Re: [PATCH] RFC: clear 1G pages with streaming stores on x86
From: Cannon Matthews
Date: Tue Jul 24 2018 - 22:50:41 EST
On Tue, Jul 24, 2018 at 1:53 PM Andrew Morton <akpm@xxxxxxxxxxxxxxxxxxxx> wrote:
>
> On Tue, 24 Jul 2018 13:46:39 -0700 Cannon Matthews <cannonmatthews@xxxxxxxxxx> wrote:
>
> > Reimplement clear_gigantic_page() to clear gigabytes pages using the
> > non-temporal streaming store instructions that bypass the cache
> > (movnti), since an entire 1GiB region will not fit in the cache anyway.
> >
> > ...
> >
> > Tested:
> > Time to `mlock()` a 512GiB region on broadwell CPU
> > AVG time (s) % imp. ms/page
> > clear_page_erms 133.584 - 261
> > clear_page_nt 34.154 74.43% 67
>
> A gigantic improvement!
>
> > --- a/arch/x86/include/asm/page_64.h
> > +++ b/arch/x86/include/asm/page_64.h
> > @@ -56,6 +56,9 @@ static inline void clear_page(void *page)
> >
> > void copy_page(void *to, void *from);
> >
> > +#define __HAVE_ARCH_CLEAR_GIGANTIC_PAGE
> > +void __clear_page_nt(void *page, u64 page_size);
>
> Nit: the modern way is
>
> #ifndef __clear_page_nt
> void __clear_page_nt(void *page, u64 page_size);
> #define __clear_page_nt __clear_page_nt
> #endif
>
> Not sure why, really. I guess it avoids adding two symbols and
> having to remember and maintain the relationship between them.
>
That makes sense, changed to this style. Thanks.
> > --- /dev/null
> > +++ b/arch/x86/lib/clear_gigantic_page.c
> > @@ -0,0 +1,30 @@
> > +#include <asm/page.h>
> > +
> > +#include <linux/kernel.h>
> > +#include <linux/mm.h>
> > +#include <linux/sched.h>
> > +
> > +#if defined(CONFIG_TRANSPARENT_HUGEPAGE) || defined(CONFIG_HUGETLBFS)
> > +#define PAGES_BETWEEN_RESCHED 64
> > +void clear_gigantic_page(struct page *page,
> > + unsigned long addr,
> > + unsigned int pages_per_huge_page)
> > +{
> > + int i;
> > + void *dest = page_to_virt(page);
> > + int resched_count = 0;
> > +
> > + BUG_ON(pages_per_huge_page % PAGES_BETWEEN_RESCHED != 0);
> > + BUG_ON(!dest);
> > +
> > + might_sleep();
>
> cond_resched() already does might_sleep() - it doesn't seem needed here.

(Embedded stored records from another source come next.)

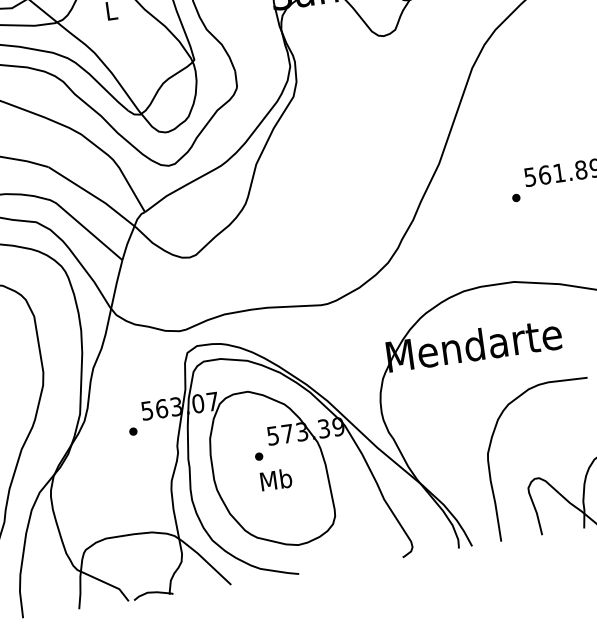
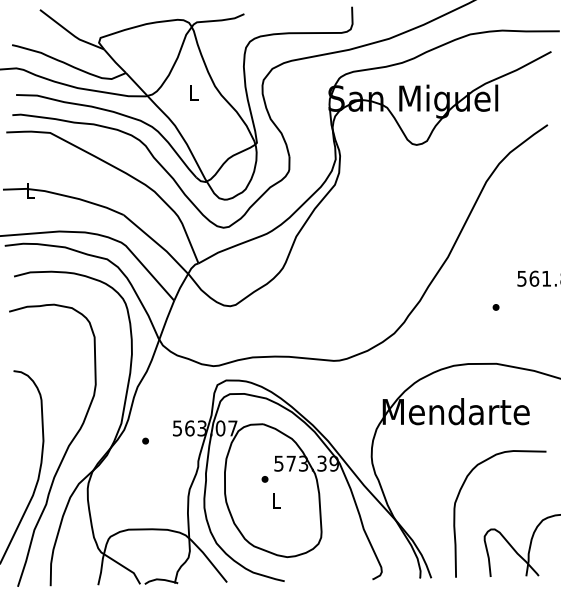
part: (515, 198) -> (495, 307), moved
part: (133, 430) -> (145, 440), moved
text: (276, 479) -> (276, 500), Mb -> L

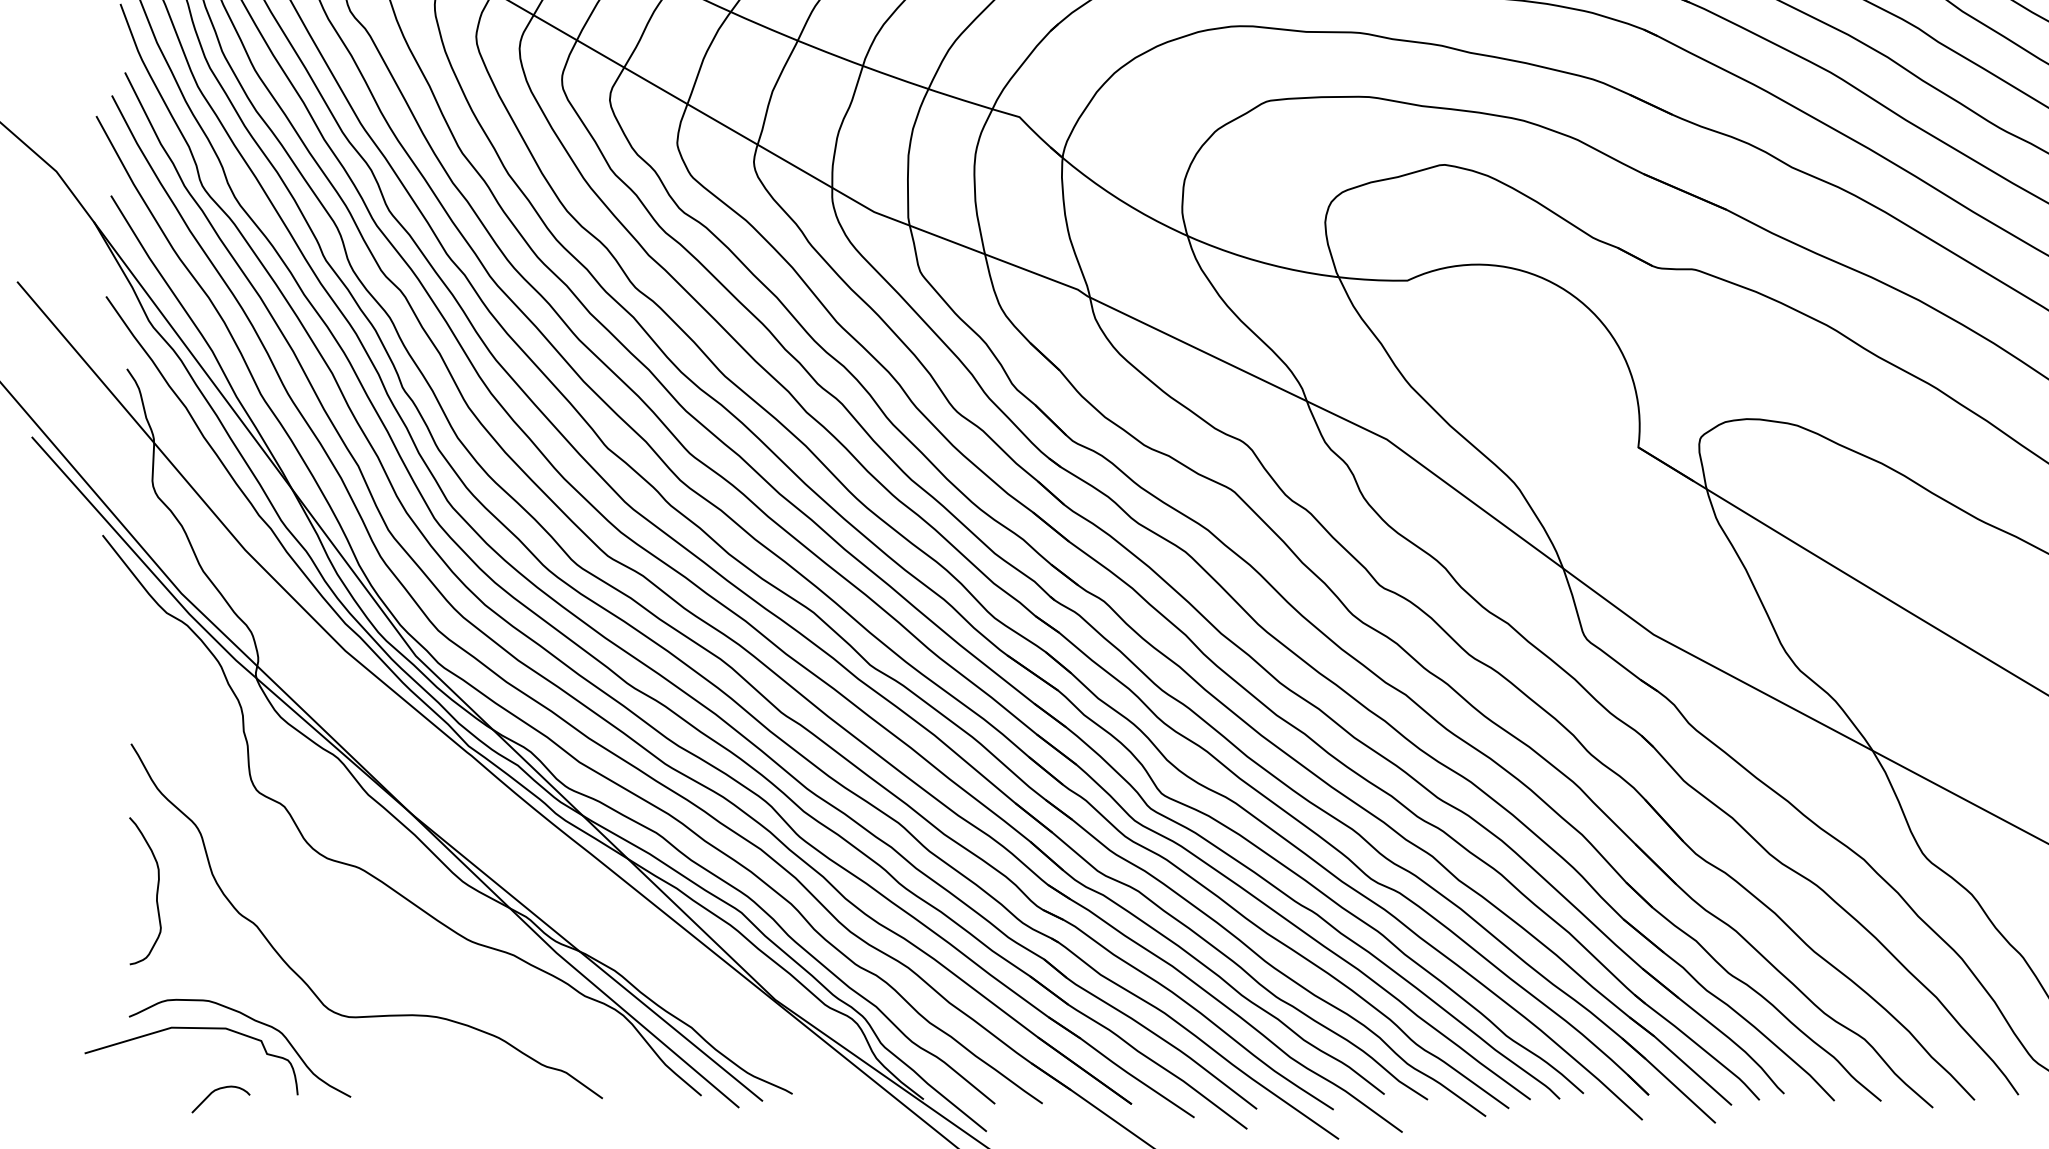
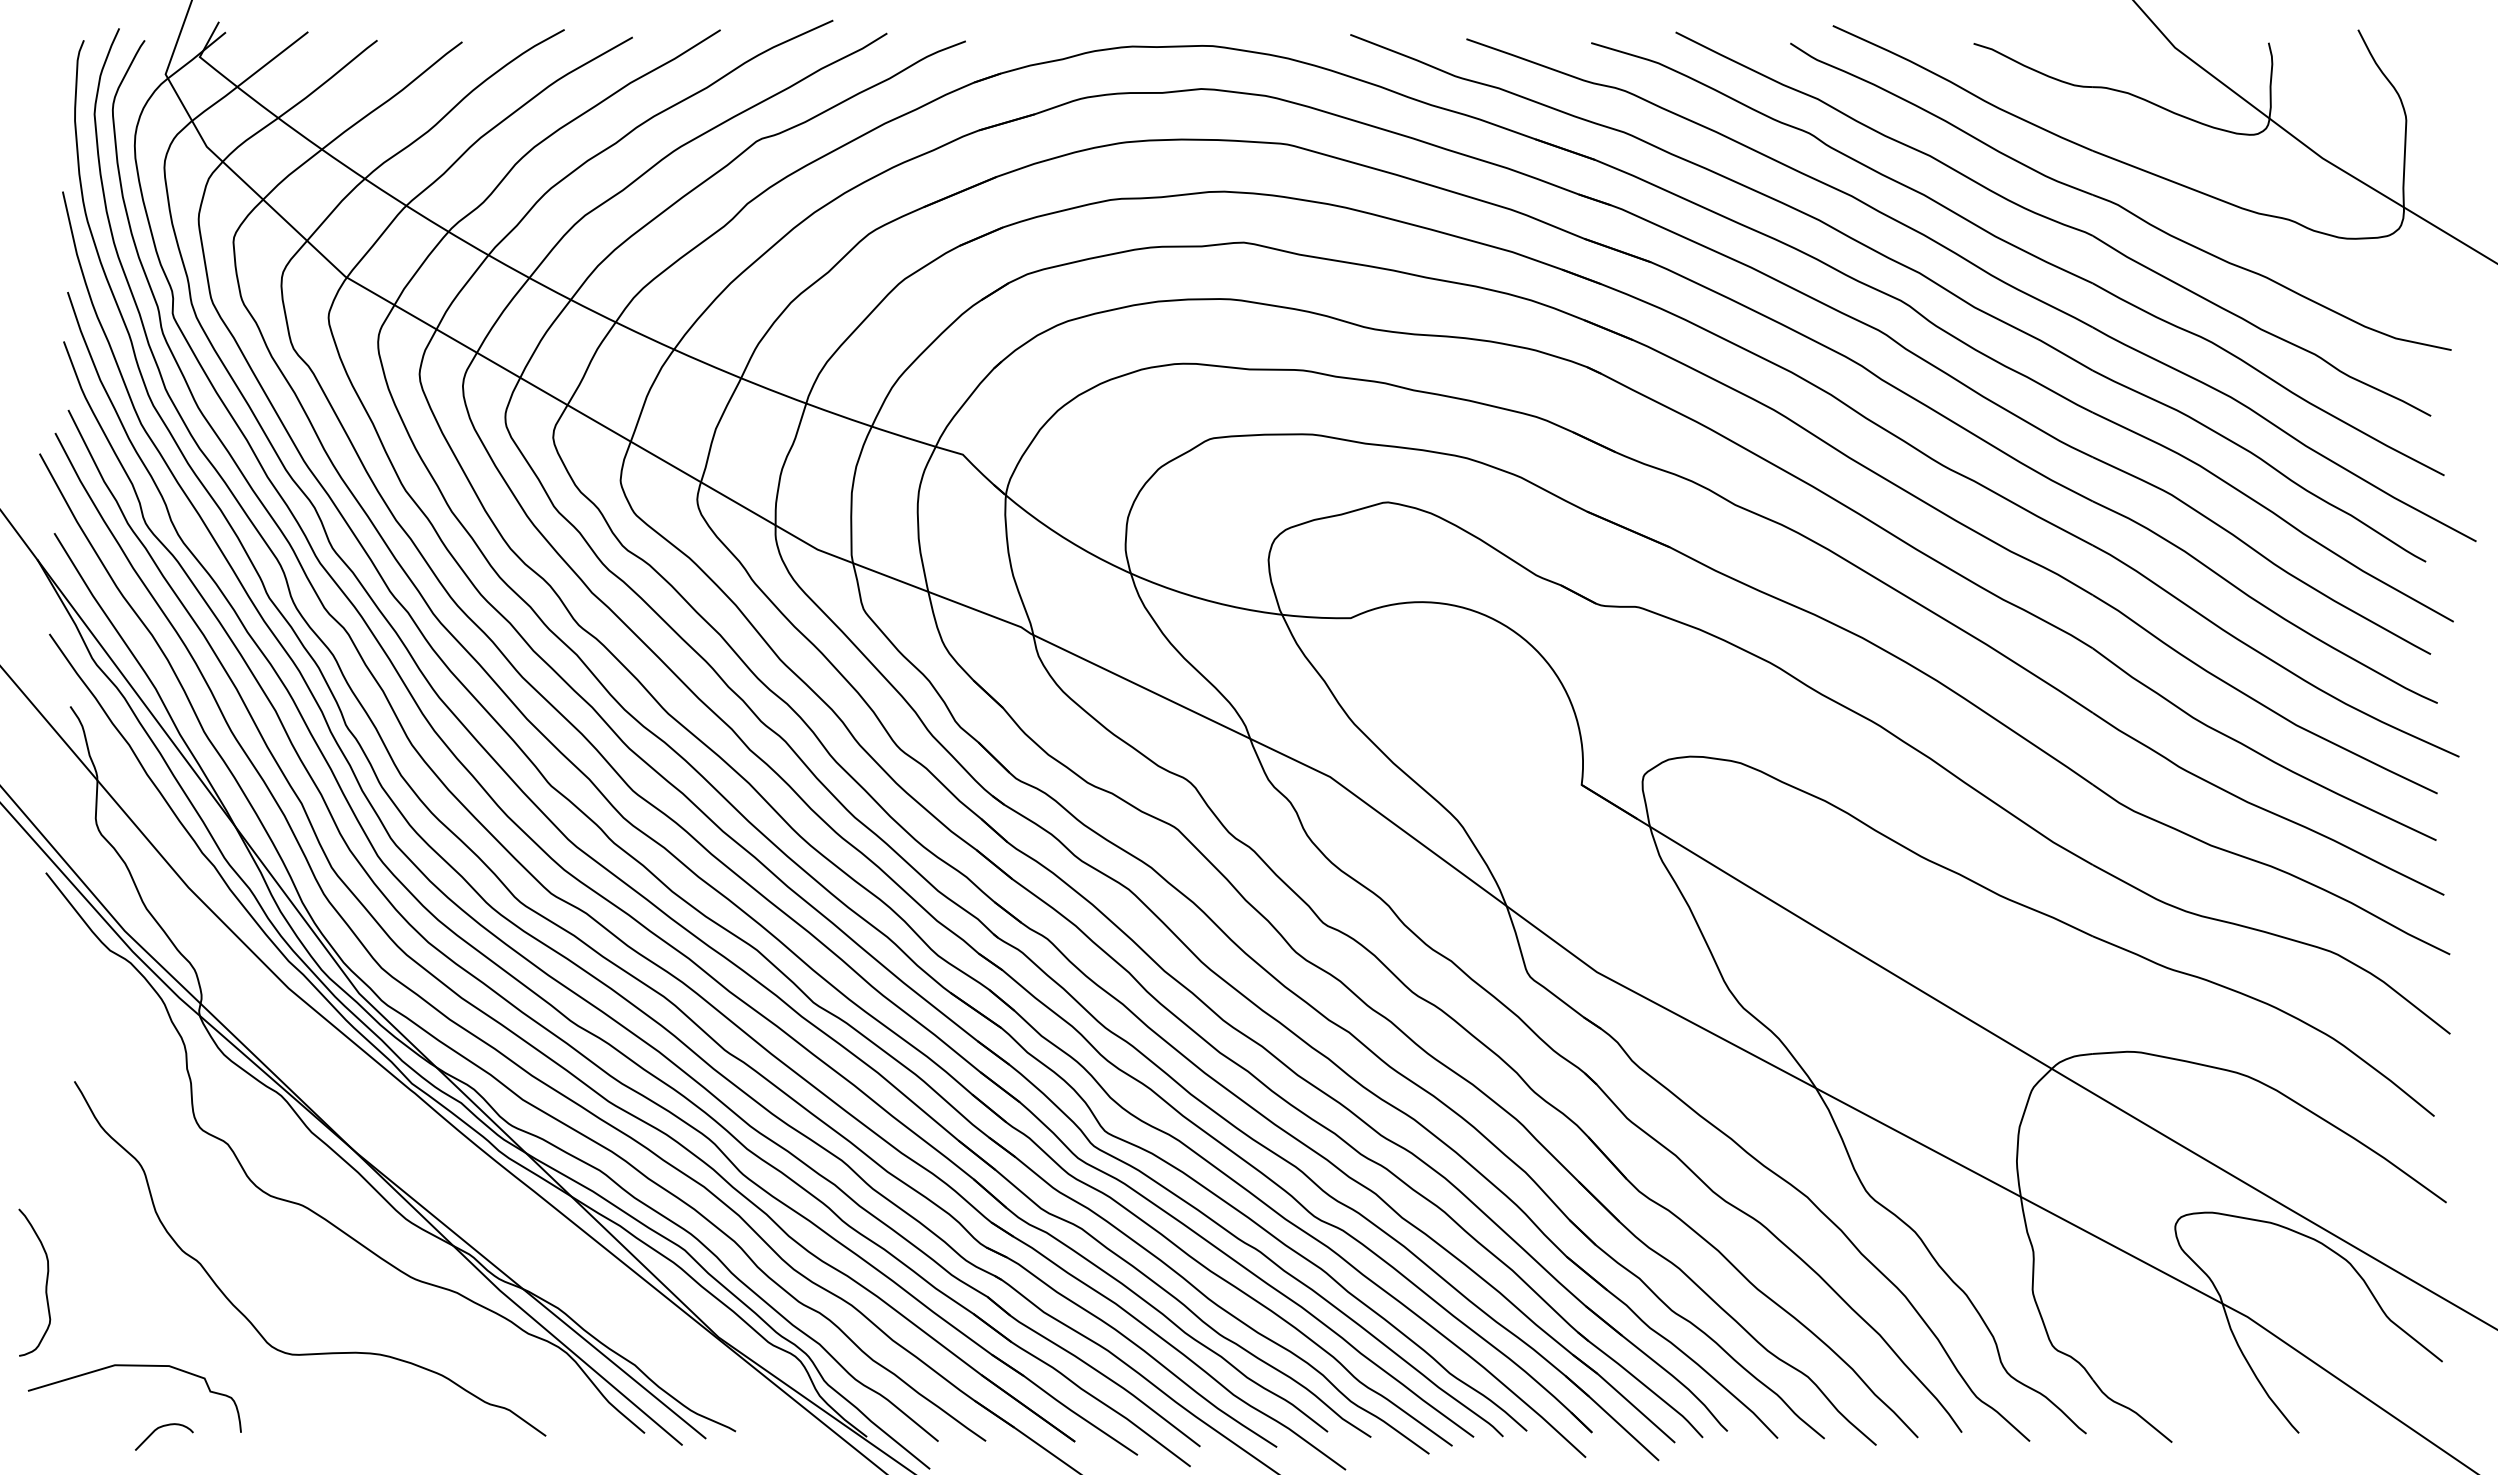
curve: (156, 891) -> (45, 1283), moved
curve: (254, 1020) -> (197, 1358), removed

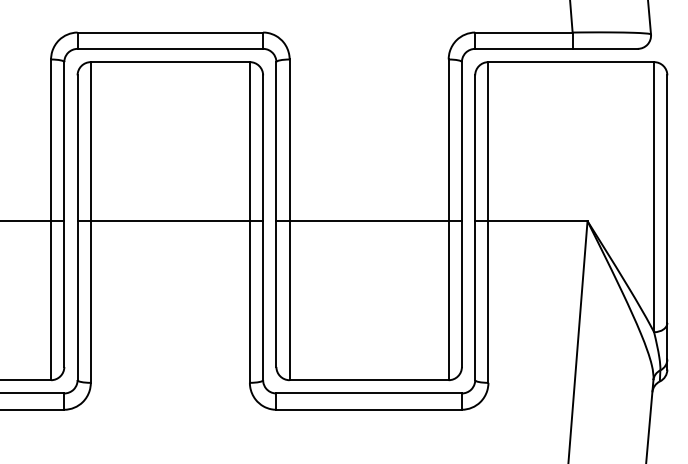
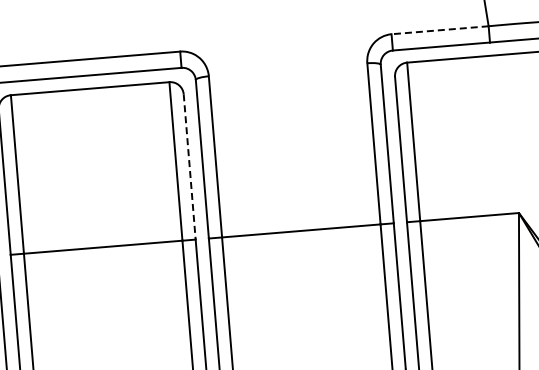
line: (523, 32) -> (439, 30), solid -> dashed
line: (263, 148) -> (190, 167), solid -> dashed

ïAh gotcha, removed it. The original implementation called both, which
does seem redundant.
>
> > + for (i = 0; i < pages_per_huge_page; i += PAGES_BETWEEN_RESCHED) {
> > + __clear_page_nt(dest + (i * PAGE_SIZE),
> > + PAGES_BETWEEN_RESCHED * PAGE_SIZE);
> > + resched_count += cond_resched();
> > + }
> > + /* __clear_page_nt requrires and `sfence` barrier. */
> > + wmb();
> > + pr_debug("clear_gigantic_page: rescheduled %d times\n", resched_count);
> > +}
> > +#endif
>